I don't know what the equivalent in ASP.NET's configuration file is,
however.

Mike Ober.
 
M

Matt MacDonald

Yeah, that's what we're doing now. Making the COM Object a session
reference. The problem is that that means we still have to wait the 20
minutes (session timeout) for the memory to be released. If the site gets
100 hits in that 20 minutes, we are going to run out of memory fast.
 
W

Willy Denoyette [MVP]

But the application is NOT hosted in IIS, it's hosted in the asp.net worker
process.
So the question remains, what is meant with kill the application?

Willy.
 
W

Willy Denoyette [MVP]

I still don't get it, what did you mean with :
I "kill app - still at 14MB",
do you mean that it starts at 14 MB after being killed or what? (here I
guess you killed aspnet_wp.exe, right?).

Did you actualy measured anything using perfmon, or a memory profiler? Does
the memory consumption grows when the site get's hit continiously?
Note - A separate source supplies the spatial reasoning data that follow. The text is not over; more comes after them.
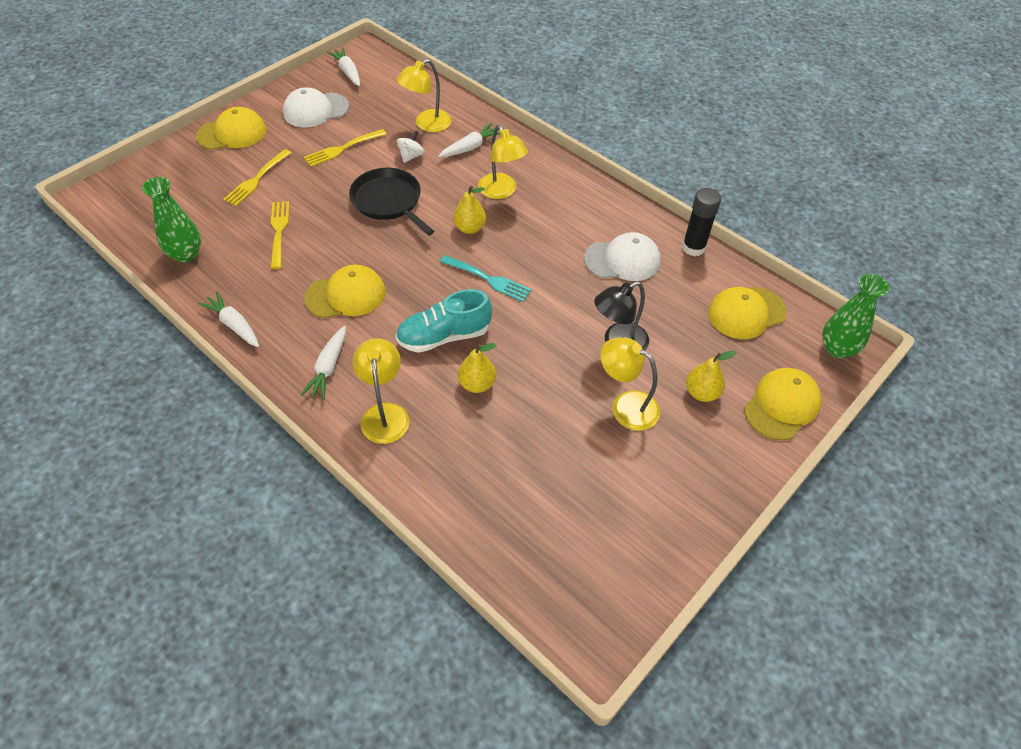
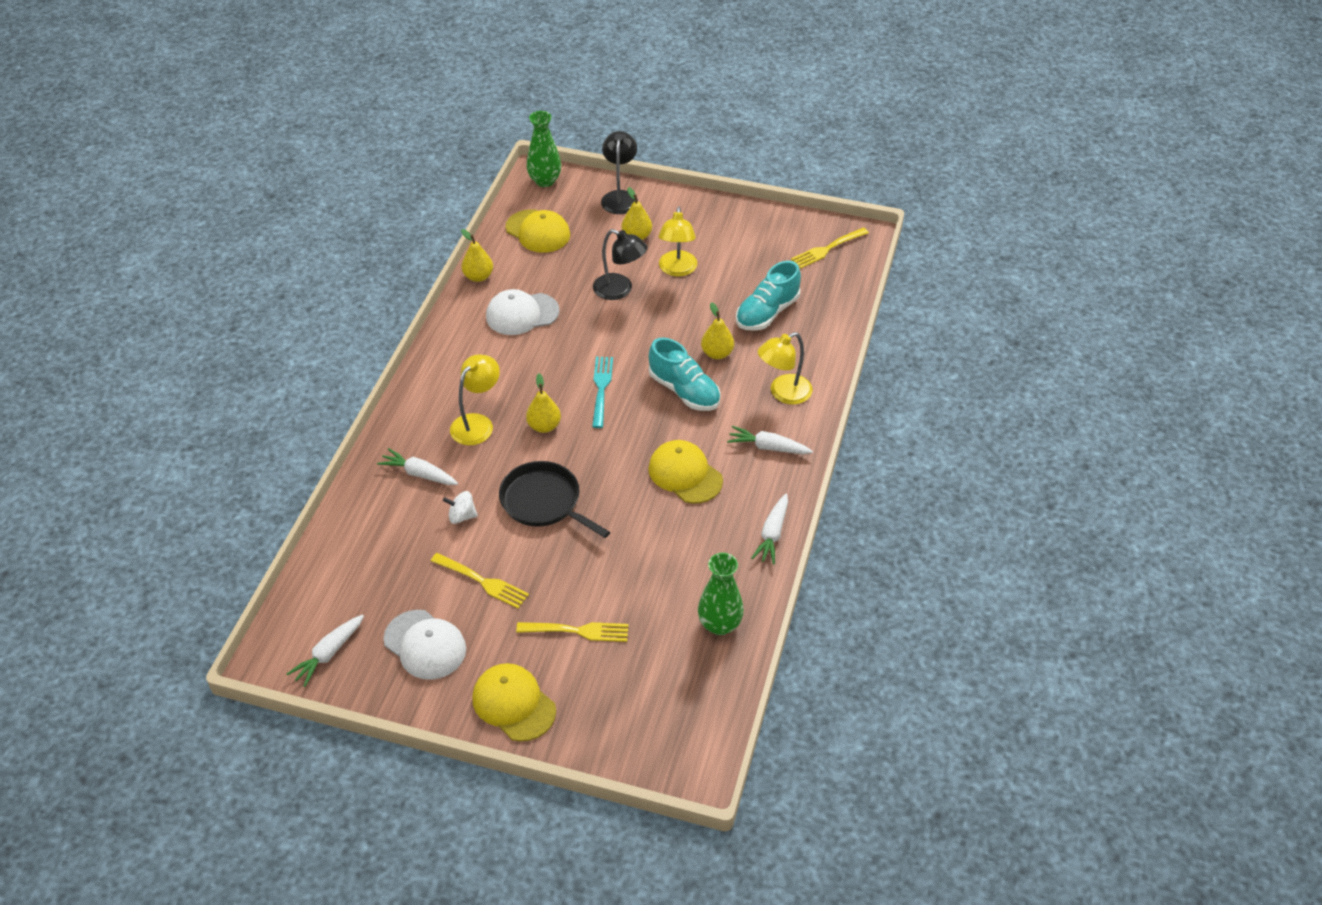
camera: 115 degrees left, 5 degrees down
(279, 232) = (641, 566): yellow fork -> yellow fork (827, 249)
(328, 368) = (768, 447): white carrot -> white carrot turned 150 degrees counterclockwise
(388, 201) = (544, 502): black pan -> black pan turned 105 degrees clockwise
(427, 124) = (398, 527): yellow lamp -> none
(510, 458) = (767, 312): none -> turquoise shoe
(622, 260) = (522, 314): white cap -> white cap turned 75 degrees counterclockwise
(693, 248) = (478, 276): black glue stick -> yellow pear
(782, 405) = (620, 197): yellow cap -> black lamp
Note that while the COM dll get's loaded with the creation of the first
instance of an object, it's only loaded once irrespective the number of
calls, so this is not the cause of any extra memory consumption.

Willy.
 
M

Matt MacDonald

Sorry, I should have been clearer. By Kill the App, I just mean that I
close out of IE. So the app isn't really killed. But when I open another
IE, a new session is created, but the memory allocation isn't increased.